“This is going to hurt,” the doctor said to me while holding a giant needle pointed directly at my knee, which was swollen once again.
“Thanks doctor, but I’ve got a pretty high tolerance for pain,” I replied.
You bet your *#$ I do. Why? Because I’m a mom, that’s why.
Growing up in my whiney family, I didn’t want to drink the Kool-aid and join the party. After listening to them, I really didn’t see the point of listening to myself whine as well. I decided I would be tougher. And before I became pregnant, I thought I was pretty good at it.
When I first realized I was expecting, I was overjoyed constantly. During those first six weeks, I didn’t understand what all the whining was about. And then at six weeks and one day, my first real wave of nausea hit and all of the sudden I got it. I whined…and told everyone about it. I just couldn’t help myself…it was the worst nausea I had ever felt. But eventually I got my bearings (week sixteen helped) and rode out the rest of my pregnancy pretty well. I told everyone I was feeling alright and mostly reserved the aches and kicks for my husband’s ears.

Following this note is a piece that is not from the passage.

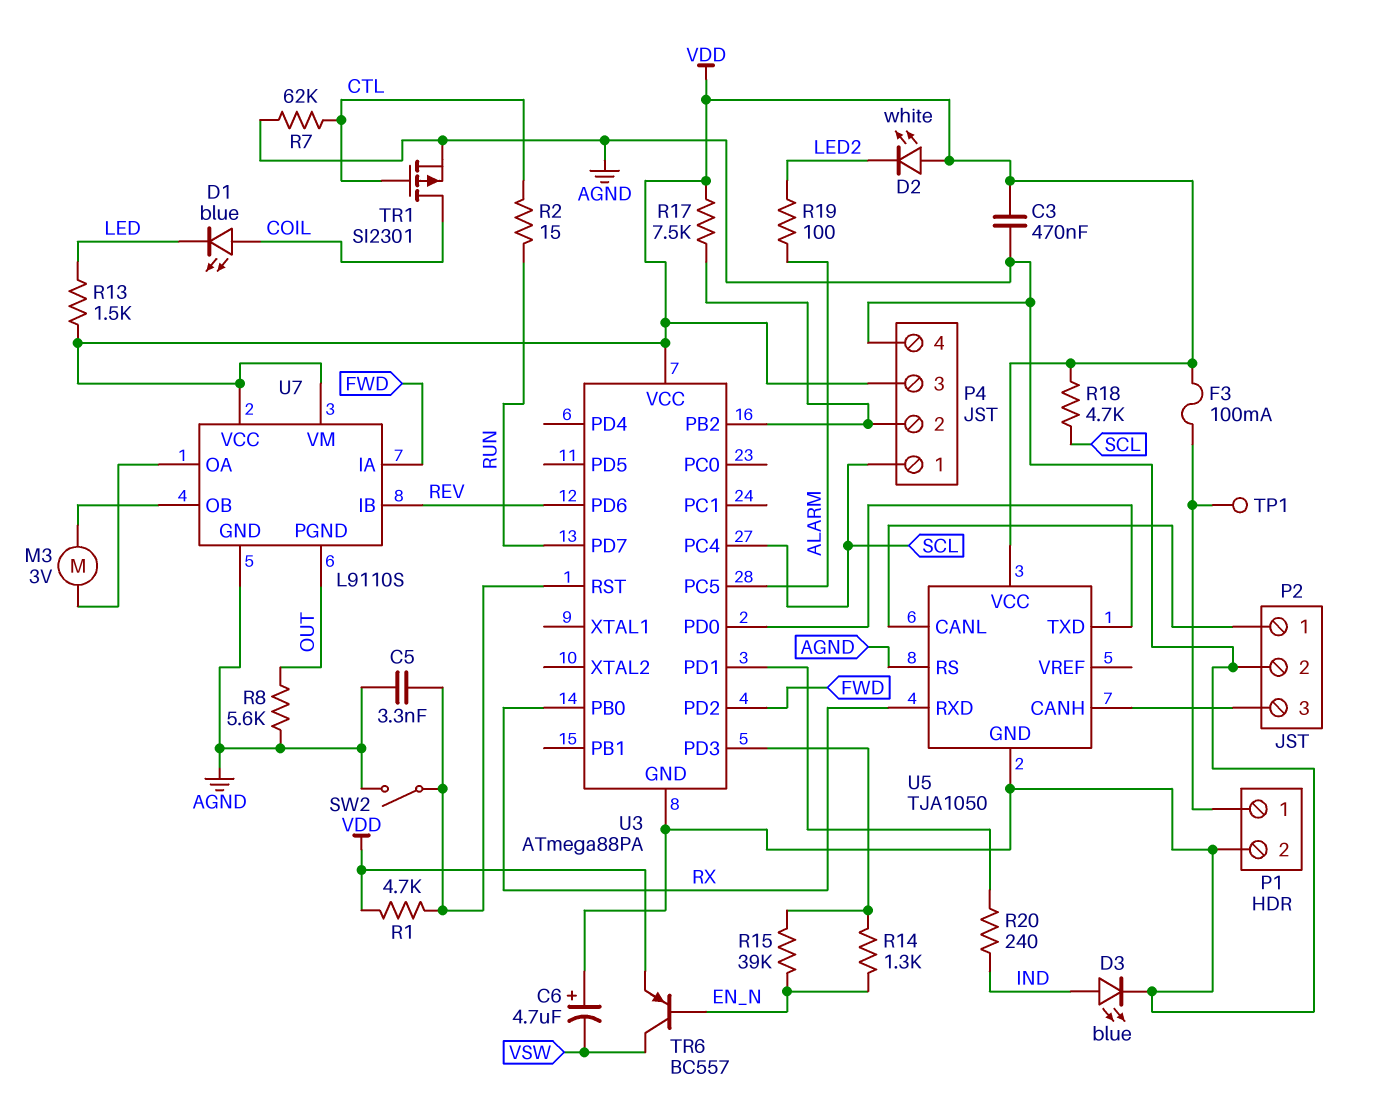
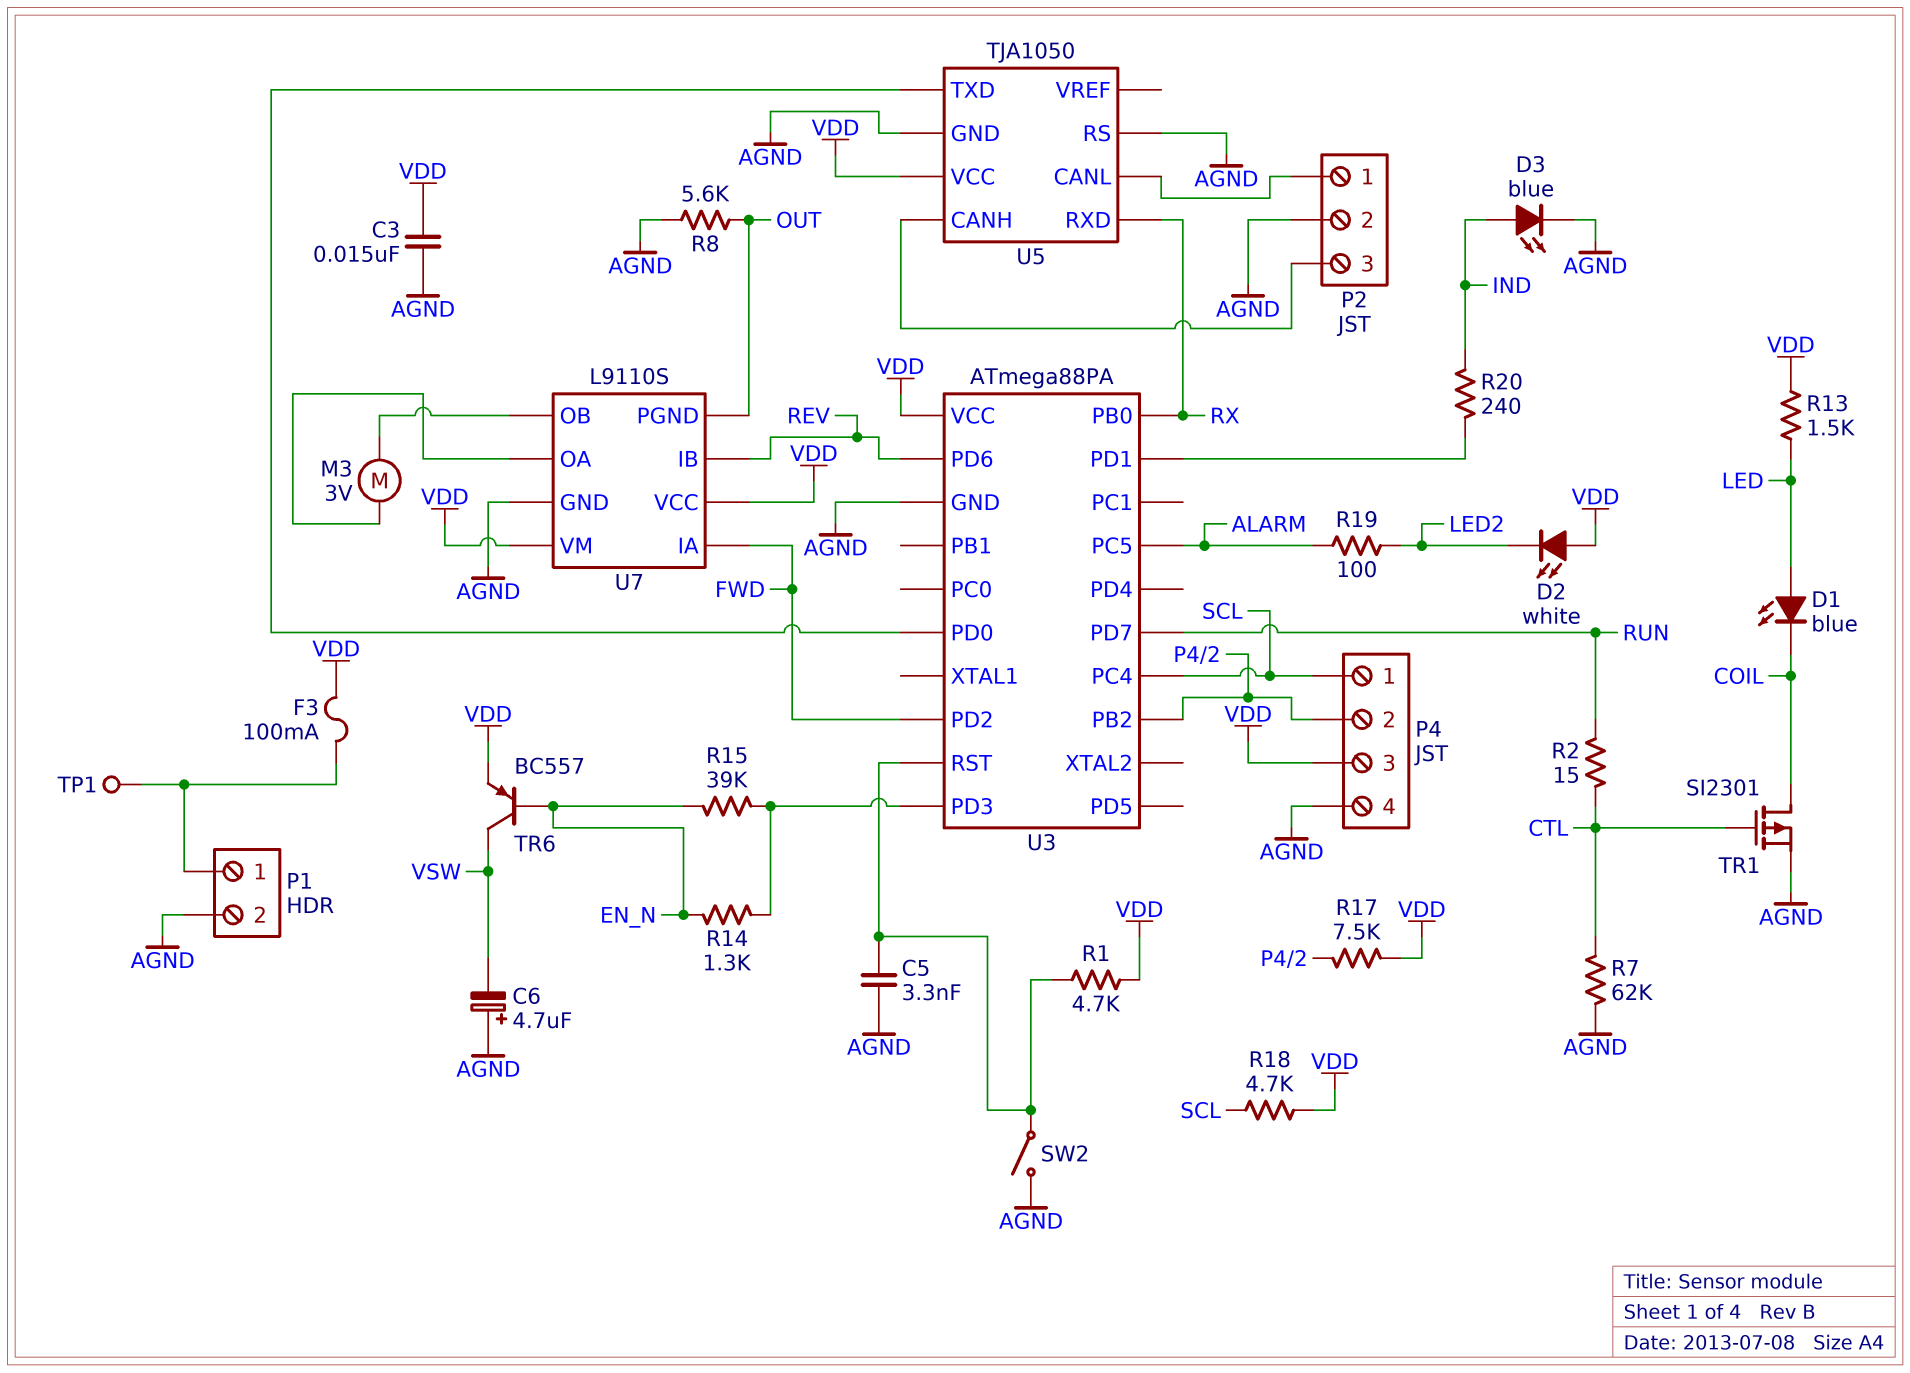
C3: 470nF (AGND, VDD) -> 15nF (AGND, VDD)
D1: LED blue (A COIL, K LED) -> LED blue (A LED, K COIL)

When labor hit, I was also unprepared for the pain. I had taken the classes, read the books and trained as much as I could and still. Still, I found myself shocked at the intensity of each contraction. I just couldn’t wrap my head around the pain; it felt too expansive and unrelenting to possibly understand. When I finally got the epidural silent tears of relief spilled down my face, as I was told not move while the needle went into my spine. I profusely thanked the nurse who held my hand and promised her anything she wanted. That gratitude has not faded, even to this day, some three years later.
I am sure had I not received an epidural, there would have been even more pain that would have made those earlier hours laughable. I’ll never know, and I’m okay with that. Still, the pain taught me something. It taught me how to survive. That I was able to physically and mentally go through what I did is a badge of courage and honor. It now knowwhat I am made of, what I can withstand, and what I can recover from. I feel practically bionic as a result but more realistically, I feel resilient.
No longer do I wince at paper cuts, scrapes or bruises. I don’t dramatize my aches or injuries, and I don’t call in sick to work very often. I rest when I need to, and then I get up and go forth to conquer another day. I am a mother, here me roar!